Mais voir la folie de Kinski dans le feu de l'action, en images directes, reste très impressionnant. Je n'ai sur ce point précis aucun mal à croire Herzog quand il affirme que Kinski agissait ainsi pour se mettre sur le devant de la scène, dès que le centre de l'attention lui échappait, quand quelqu'un avait le malheur de se couper le pied à la tronçonneuse après une morsure de serpent ou quand un avion s'écrasait dans la jungle non loin du tournage... Il fallait toujours qu'il soit le point focal du film et de son tournage, quitte à engueuler comme du poisson pourri le directeur de production Walter Saxer à cause de la qualité de la nourriture servie au milieu de la jungle. Mais à titre personnel, et comme le ressentiront les Indiens du tournage (qui proposeront tout de même à Herzog d'éliminer sur simple demande l'acteur fou), la fureur manifeste de Kinksi est au moins égale à l'intériorisation calme de Herzog, dont l'impassibilité sur certaines images est exacerbée par une voix off en décalage total précisant "je ne m'en suis pas mêlé car je trouvais Kinski plutôt doux, comparé à ses crises habituelles".

Une chose est sûre, il y a dans les tournages des films présentés ici la folie d'un cinéma qui n'existe plus. Les accidents qui émaillent certaines scènes, comme celle du bateau lancé sur un fleuve amazonien particulièrement agité, sont stupéfiants. Des conditions inimaginables aujourd'hui, évidemment, heureusement ou malheureusement. La comparaison de la séquence du clocher, avec d'un côté la version avec Jason Robards et Mick Jagger et de l'autre celle avec Kinski, est intéressante car elle permet de voir par contraste ce que l'acteur allemand parvient à manifester sans vraiment l'exprimer verbalement.

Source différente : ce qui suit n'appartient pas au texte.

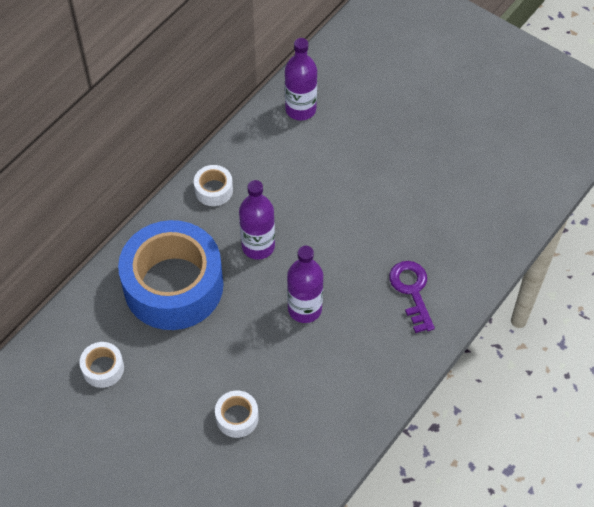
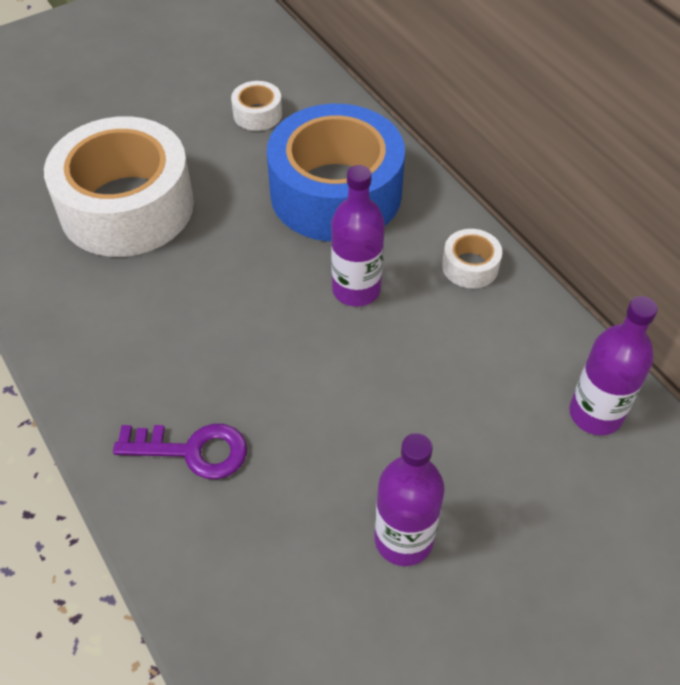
camera: 110 degrees right, 5 degrees down
(237, 417) = (127, 206): white tape -> white tape, size x2.48
(304, 309) = (233, 312): purple bottle -> purple bottle (403, 539)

La hauteur du documentaire reste toutefois bienvenue : Herzog trouve la position intermédiaire parfaite, désamorçant toute forme d'opportunisme, éloignée à la fois du panégyrique posthume et du règlement de compte funèbre. L'image finale est bien sûr extrêmement marquante, à l'issue d'un tel témoignage, montrant Kinski jouer avec un papillon tandis qu'il arbore un visage devenu presque enfantin. Un instant de grâce impromptu qui survient après la dernière séquence de Cobra Verde, qui voyait Kinski s'effondrer dans les flots, mort d'épuisement. L'absence de dimension psychologique chez Herzog, comme une forme de matérialisme cinématographique, est parfois troublante.